First off, think of sex partners as a resource. This is not how we are taught to view them in this culture, but this assumption is underlying a lot of our sexual mores, and it is explicit in many cultures as well. Given this, women are a more valuable resource than men, since women represent the literal bottleneck through which reproduction occurs.
This reason, combined with a male tendency to be bigger, stronger, more aggressive and more authoritarian is all the reason you need to explain patriarchal cultures. Religion then provides the window dressing on this phenomena, by rationalizing the oppression of women as "gods will." Simple enough.
Human beings are also prone to having several moral brain systems activated in response to sexual stimulus. The most common moral response system that people have relating to sex is the response system of "purity"
The purity response system helps us to survive by helping us to stay away from disease and putrescence. It also helps us to choose fit mates. For this reason, my 17 year old daughter complains about the "creepers" at the bus stop - older and less fit males (drug addicts, homeless people, people with poor hygene etc.) who might end up checking her out when she rides the bus. This is my daughter's purity system gaging the fitness of these potential mates and finding them deeply unacceptable.
There seems to be some variance between people on what activates the purity system relating to sex. In addition, people can be desensitized to their emotional response to "impurity."
For example, I am straight, but I do not find the thought of homosexual male sex objectionable. Some people do. Once upon a time I saw two men kissing and I got "icky" feelings about it. Now it doest bother me. My work requires me to have occasional interviews with pedophiles. That still bothers me, but not as much as it used to. I find doe-eyed, healthy young women attractive, conversely I find burned out crack whores unattractive.
All of these are examples of my "purity" emotional systems being activated. Violating my purity systems results in an identifiable feeling: Revulsion.
Enter religion - Religion provides a social rationalle for these emotional responses. This is bullshit of course, because the emotional response comes first, THEN the rationalle is added later, but then religion has always been big on taking credit for human morality, so this is no surprise. The other thing religions do is they provide both "moral strictures" to canonize naturally occurring moral response systems, and they provide mythology and iconography to guide people's attempts to structure their thoughts about such things.
Examples:
The idea that for a man to lay with another man is an abomination is a canonized moral stricture about the purity response.
The Madonna and child icon is an example of the mythology of purity response as an icon.
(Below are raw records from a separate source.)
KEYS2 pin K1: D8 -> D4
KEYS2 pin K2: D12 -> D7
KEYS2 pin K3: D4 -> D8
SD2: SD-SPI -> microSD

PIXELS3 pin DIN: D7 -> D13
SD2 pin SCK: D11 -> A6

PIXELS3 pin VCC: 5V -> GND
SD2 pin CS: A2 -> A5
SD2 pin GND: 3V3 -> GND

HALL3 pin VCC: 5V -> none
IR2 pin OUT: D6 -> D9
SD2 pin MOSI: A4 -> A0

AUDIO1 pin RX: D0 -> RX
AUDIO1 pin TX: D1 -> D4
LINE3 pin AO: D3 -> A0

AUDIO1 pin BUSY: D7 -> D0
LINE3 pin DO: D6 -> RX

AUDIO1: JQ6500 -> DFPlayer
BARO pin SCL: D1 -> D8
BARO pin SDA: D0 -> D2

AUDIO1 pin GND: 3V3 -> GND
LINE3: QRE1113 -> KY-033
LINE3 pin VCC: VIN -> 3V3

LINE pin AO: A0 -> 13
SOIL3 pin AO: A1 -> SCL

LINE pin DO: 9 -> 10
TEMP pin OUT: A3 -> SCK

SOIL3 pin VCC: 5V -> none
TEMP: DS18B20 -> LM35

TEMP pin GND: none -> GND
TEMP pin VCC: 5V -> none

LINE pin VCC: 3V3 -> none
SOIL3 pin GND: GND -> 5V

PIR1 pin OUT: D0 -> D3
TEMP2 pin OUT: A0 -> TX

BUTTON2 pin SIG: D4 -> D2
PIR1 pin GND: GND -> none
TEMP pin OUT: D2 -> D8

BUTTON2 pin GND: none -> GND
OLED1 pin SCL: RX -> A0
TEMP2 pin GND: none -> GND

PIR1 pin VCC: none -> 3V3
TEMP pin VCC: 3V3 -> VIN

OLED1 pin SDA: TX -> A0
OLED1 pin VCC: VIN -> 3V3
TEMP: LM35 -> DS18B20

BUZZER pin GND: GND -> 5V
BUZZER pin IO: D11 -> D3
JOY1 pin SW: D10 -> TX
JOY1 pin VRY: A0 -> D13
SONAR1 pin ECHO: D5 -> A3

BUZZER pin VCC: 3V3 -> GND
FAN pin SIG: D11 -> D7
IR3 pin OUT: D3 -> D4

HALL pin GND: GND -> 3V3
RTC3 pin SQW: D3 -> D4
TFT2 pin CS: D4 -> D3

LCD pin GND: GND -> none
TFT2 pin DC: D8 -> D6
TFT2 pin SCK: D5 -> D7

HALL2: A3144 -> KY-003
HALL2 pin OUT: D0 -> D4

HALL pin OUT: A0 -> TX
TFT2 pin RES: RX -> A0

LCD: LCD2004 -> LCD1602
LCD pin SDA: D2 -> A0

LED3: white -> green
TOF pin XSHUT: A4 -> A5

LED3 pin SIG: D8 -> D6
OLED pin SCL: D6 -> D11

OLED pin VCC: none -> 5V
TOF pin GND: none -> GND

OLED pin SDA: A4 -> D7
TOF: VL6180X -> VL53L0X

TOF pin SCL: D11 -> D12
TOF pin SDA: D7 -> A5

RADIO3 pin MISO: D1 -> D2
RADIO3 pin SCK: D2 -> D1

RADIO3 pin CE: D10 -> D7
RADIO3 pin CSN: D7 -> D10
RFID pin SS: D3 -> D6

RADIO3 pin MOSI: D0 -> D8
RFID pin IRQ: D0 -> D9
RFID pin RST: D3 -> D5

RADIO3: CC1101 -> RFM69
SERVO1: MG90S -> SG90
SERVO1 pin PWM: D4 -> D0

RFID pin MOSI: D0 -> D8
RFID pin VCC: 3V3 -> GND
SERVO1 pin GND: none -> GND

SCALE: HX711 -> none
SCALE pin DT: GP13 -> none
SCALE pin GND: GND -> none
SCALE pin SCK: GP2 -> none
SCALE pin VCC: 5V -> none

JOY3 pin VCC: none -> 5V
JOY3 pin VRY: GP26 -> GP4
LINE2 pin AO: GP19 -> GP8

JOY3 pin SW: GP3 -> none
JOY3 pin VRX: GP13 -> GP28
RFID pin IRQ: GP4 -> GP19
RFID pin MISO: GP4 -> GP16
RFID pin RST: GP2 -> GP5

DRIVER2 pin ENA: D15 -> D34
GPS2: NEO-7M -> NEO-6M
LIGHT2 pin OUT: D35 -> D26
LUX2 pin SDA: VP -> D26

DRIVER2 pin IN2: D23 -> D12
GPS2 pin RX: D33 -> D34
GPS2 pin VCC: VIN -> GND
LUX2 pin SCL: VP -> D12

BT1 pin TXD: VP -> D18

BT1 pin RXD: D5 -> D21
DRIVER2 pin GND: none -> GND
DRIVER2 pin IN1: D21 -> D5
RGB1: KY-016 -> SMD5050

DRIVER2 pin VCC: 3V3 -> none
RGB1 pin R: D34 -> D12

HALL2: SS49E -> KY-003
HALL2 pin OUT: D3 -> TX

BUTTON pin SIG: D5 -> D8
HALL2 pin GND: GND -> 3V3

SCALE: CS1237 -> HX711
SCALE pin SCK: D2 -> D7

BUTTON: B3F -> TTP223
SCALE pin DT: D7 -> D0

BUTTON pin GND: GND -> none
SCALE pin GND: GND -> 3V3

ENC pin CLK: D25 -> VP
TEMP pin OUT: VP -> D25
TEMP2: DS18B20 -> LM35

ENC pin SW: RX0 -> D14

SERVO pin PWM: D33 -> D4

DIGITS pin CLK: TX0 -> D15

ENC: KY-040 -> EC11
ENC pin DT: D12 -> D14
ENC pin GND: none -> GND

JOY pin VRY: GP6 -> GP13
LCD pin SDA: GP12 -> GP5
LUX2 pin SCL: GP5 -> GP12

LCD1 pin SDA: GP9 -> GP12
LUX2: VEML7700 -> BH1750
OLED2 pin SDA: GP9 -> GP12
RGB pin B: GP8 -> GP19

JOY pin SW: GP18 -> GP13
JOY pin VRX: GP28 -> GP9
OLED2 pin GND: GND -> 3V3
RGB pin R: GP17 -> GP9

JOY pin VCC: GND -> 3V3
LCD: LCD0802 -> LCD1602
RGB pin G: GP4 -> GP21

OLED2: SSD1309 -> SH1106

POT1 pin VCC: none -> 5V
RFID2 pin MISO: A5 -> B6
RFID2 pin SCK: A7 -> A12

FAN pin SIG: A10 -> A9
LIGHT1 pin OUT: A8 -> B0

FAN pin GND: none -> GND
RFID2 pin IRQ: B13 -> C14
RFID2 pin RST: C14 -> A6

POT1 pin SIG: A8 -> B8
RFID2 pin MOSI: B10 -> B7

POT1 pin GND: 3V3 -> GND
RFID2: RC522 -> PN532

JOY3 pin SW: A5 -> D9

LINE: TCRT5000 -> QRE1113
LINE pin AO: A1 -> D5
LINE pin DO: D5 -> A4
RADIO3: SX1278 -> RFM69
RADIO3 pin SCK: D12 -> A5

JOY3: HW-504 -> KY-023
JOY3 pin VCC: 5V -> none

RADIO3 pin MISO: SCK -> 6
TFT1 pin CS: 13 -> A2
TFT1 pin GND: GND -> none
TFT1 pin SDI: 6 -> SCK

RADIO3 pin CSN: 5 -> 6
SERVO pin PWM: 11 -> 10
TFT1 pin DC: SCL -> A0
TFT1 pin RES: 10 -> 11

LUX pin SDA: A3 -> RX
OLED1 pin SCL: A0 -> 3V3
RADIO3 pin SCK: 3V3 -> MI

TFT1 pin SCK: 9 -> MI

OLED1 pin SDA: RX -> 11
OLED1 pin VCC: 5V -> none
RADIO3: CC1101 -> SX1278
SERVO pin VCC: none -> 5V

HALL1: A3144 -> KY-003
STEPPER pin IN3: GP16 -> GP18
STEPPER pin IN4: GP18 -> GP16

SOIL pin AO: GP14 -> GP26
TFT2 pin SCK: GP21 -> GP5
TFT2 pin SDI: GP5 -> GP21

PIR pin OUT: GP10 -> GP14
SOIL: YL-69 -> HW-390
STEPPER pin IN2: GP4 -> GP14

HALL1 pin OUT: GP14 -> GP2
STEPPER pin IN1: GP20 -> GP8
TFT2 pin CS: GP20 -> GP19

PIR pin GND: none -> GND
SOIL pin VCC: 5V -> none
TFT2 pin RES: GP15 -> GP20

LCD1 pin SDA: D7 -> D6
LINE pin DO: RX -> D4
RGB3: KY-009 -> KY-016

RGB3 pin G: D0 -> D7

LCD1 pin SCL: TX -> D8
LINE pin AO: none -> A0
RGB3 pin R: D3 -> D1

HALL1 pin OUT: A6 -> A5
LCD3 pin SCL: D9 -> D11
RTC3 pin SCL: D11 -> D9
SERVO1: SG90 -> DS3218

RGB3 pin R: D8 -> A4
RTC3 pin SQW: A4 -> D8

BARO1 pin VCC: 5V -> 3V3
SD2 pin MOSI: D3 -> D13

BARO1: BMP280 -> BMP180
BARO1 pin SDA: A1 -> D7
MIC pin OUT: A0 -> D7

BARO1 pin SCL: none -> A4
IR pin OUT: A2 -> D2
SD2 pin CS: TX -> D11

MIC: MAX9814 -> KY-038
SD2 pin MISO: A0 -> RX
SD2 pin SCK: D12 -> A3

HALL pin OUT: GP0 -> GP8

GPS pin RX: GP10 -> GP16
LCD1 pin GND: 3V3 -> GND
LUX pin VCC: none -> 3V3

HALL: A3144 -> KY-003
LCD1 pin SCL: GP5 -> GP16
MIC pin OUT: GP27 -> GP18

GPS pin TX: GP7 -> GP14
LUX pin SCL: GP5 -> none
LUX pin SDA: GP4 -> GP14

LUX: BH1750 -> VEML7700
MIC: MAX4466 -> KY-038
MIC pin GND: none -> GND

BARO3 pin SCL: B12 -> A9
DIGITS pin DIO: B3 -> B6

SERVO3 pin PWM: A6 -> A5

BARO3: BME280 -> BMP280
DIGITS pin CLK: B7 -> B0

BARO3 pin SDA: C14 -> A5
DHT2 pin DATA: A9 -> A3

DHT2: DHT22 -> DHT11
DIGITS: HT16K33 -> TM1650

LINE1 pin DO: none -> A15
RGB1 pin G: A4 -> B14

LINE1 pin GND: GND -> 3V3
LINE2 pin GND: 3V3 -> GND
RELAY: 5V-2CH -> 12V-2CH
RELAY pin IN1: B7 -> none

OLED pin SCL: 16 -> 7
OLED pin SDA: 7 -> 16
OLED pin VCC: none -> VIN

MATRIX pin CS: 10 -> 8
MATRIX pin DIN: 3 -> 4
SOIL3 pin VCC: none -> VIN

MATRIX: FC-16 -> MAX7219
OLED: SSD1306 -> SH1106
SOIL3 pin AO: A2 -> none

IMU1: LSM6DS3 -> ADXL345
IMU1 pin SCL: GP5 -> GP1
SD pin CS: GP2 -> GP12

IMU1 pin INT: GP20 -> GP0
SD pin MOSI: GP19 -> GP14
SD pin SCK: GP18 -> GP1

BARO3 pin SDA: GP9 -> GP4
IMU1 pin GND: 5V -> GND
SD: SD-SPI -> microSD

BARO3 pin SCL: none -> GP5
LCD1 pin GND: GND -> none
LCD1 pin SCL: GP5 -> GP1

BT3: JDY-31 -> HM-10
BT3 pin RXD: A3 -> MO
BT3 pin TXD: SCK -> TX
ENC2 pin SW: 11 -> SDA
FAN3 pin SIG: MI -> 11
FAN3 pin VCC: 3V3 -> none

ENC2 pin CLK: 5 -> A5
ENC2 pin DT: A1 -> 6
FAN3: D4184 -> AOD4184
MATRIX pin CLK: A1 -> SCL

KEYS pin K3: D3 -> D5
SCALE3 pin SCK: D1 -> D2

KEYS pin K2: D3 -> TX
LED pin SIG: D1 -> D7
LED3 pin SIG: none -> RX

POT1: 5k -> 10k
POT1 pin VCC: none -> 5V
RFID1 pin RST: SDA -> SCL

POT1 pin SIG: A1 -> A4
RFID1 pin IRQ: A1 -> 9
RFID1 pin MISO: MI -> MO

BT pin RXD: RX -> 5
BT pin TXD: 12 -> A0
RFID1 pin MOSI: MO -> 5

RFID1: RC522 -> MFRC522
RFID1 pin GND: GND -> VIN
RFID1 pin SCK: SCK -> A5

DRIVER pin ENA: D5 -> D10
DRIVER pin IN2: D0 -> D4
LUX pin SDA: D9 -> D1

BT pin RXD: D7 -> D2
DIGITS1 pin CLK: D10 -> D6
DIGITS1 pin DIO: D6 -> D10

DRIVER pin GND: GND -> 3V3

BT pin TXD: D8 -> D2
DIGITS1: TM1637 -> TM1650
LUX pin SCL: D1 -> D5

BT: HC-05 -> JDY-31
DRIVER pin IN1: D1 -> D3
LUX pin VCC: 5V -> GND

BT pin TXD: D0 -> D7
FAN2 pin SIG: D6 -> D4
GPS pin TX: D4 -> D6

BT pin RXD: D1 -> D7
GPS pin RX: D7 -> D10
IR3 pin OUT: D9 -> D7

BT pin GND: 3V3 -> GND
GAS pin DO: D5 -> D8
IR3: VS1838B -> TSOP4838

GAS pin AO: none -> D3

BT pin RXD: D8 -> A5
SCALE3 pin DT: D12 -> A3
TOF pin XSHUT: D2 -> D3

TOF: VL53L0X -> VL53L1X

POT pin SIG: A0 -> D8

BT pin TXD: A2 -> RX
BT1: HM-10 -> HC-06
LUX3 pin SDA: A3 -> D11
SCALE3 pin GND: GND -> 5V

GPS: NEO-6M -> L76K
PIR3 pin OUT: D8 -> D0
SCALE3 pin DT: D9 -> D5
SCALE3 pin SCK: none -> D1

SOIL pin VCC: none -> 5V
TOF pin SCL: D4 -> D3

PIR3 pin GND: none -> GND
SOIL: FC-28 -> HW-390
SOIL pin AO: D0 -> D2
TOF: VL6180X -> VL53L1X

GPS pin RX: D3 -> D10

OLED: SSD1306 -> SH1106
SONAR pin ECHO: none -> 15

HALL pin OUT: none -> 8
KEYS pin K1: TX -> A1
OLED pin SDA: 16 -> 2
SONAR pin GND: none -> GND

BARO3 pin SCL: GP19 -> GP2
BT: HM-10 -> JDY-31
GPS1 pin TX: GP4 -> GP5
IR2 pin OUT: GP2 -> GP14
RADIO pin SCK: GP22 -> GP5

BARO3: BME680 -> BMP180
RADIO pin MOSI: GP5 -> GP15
The myth about Jesus healing the lepers is about the power of god to remove impurity.
So what is going on here is that the religion builds a mythology that uses the purity response of the believer to justify itself. The believer experiences this as a service that the religion is providing because it provedes them a socially sanctioned way to structure and make sense of their experience. This is important to the believer because the believer needs to find a way to structure his experience in order to build his identity. This is why religious identity is so deeply rooted in the personality - people literally build their sense of self out of these narratives. When you tell them that the narrative is wrong, they tend to get upset.